(Stored entries)
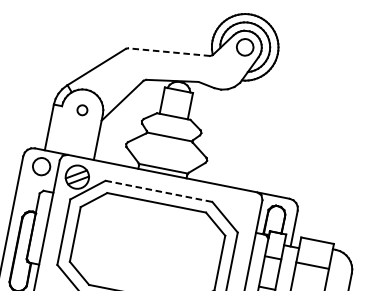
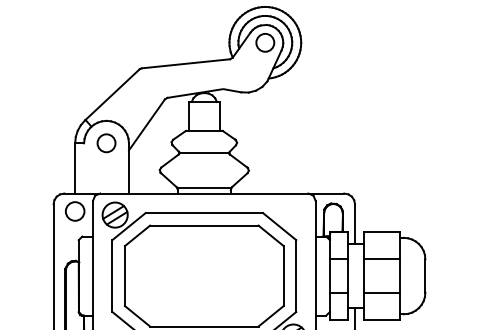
line: (168, 51) -> (185, 63), dashed -> solid
circle: (82, 110) -> (106, 143), size x1.67
line: (159, 191) -> (204, 213), dashed -> solid

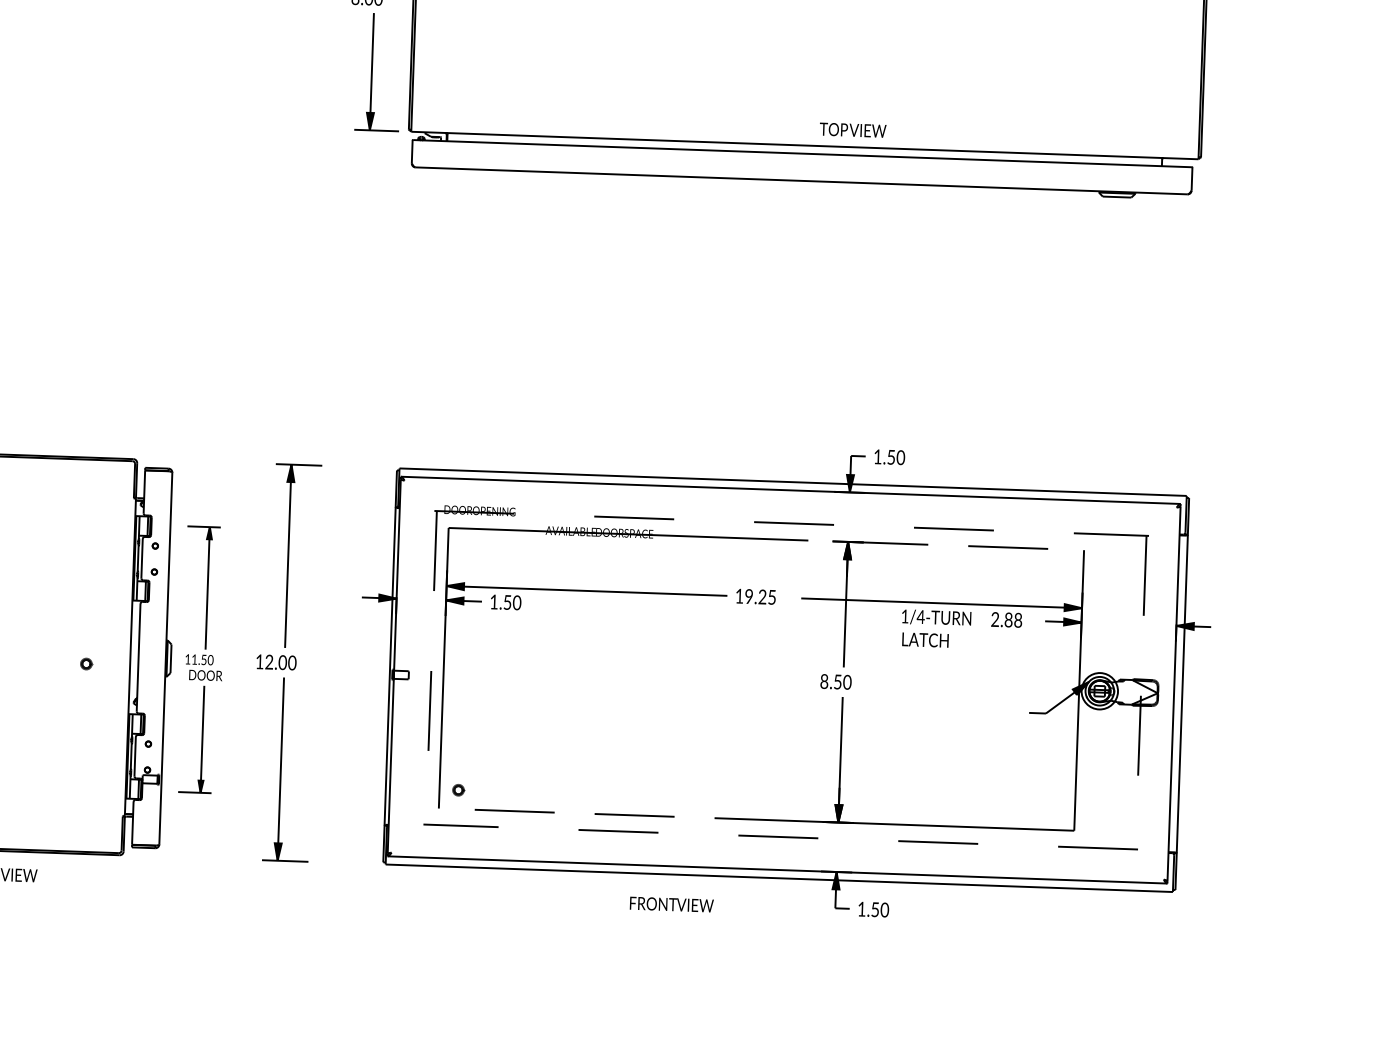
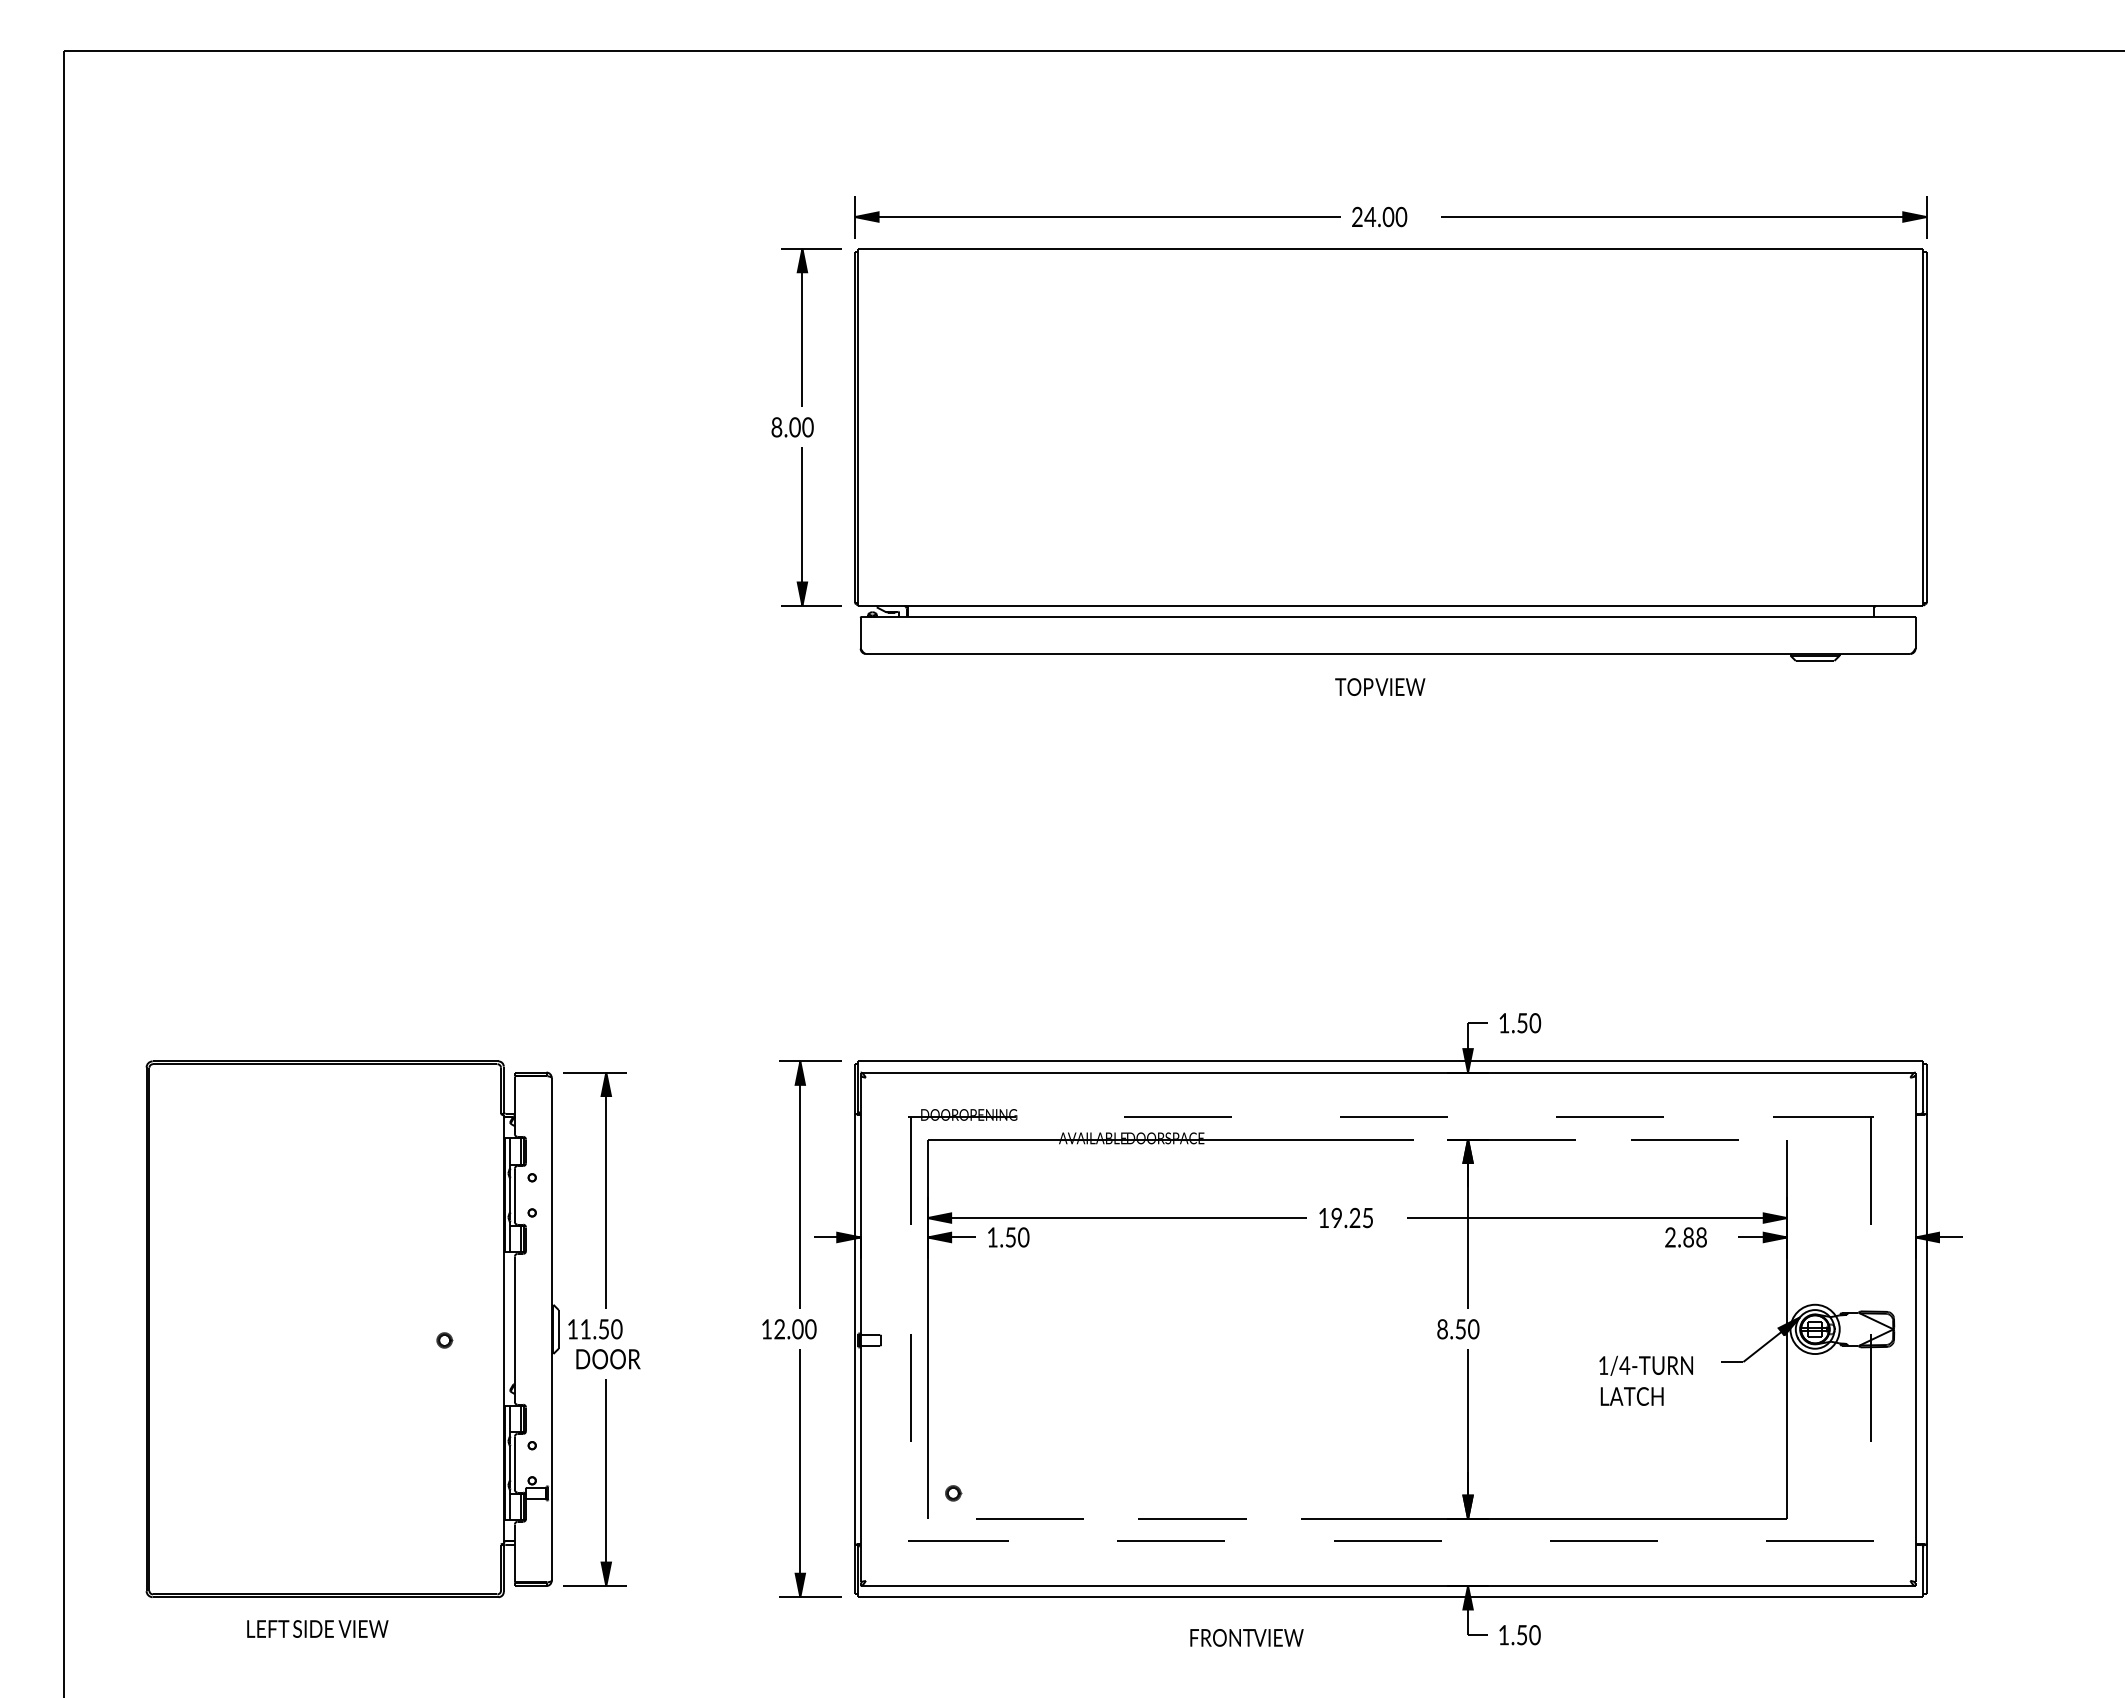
text: (853, 129) -> (1380, 686), moved
text: (935, 628) -> (1645, 1380), moved
part: (202, 660) -> (601, 1329), size x1.43
part: (285, 662) -> (801, 1328), moved

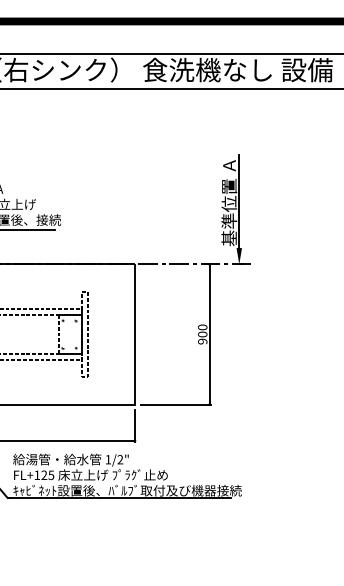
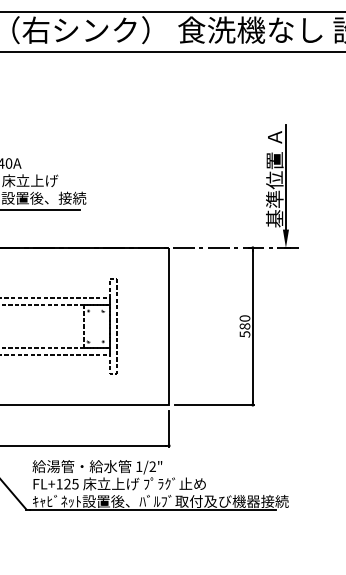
text: (202, 337) -> (244, 329), 900 -> 580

What to work on
Please, leaving out all pictures, transcribe exactly the lines above from the one containing "circle: (82, 110) -> (106, 143), size x1.67" through the final line, both included.

Reply
circle: (82, 110) -> (106, 143), size x1.67
line: (159, 191) -> (204, 213), dashed -> solid

text: (853, 129) -> (1380, 686), moved
text: (935, 628) -> (1645, 1380), moved
part: (202, 660) -> (601, 1329), size x1.43
part: (285, 662) -> (801, 1328), moved

text: (202, 337) -> (244, 329), 900 -> 580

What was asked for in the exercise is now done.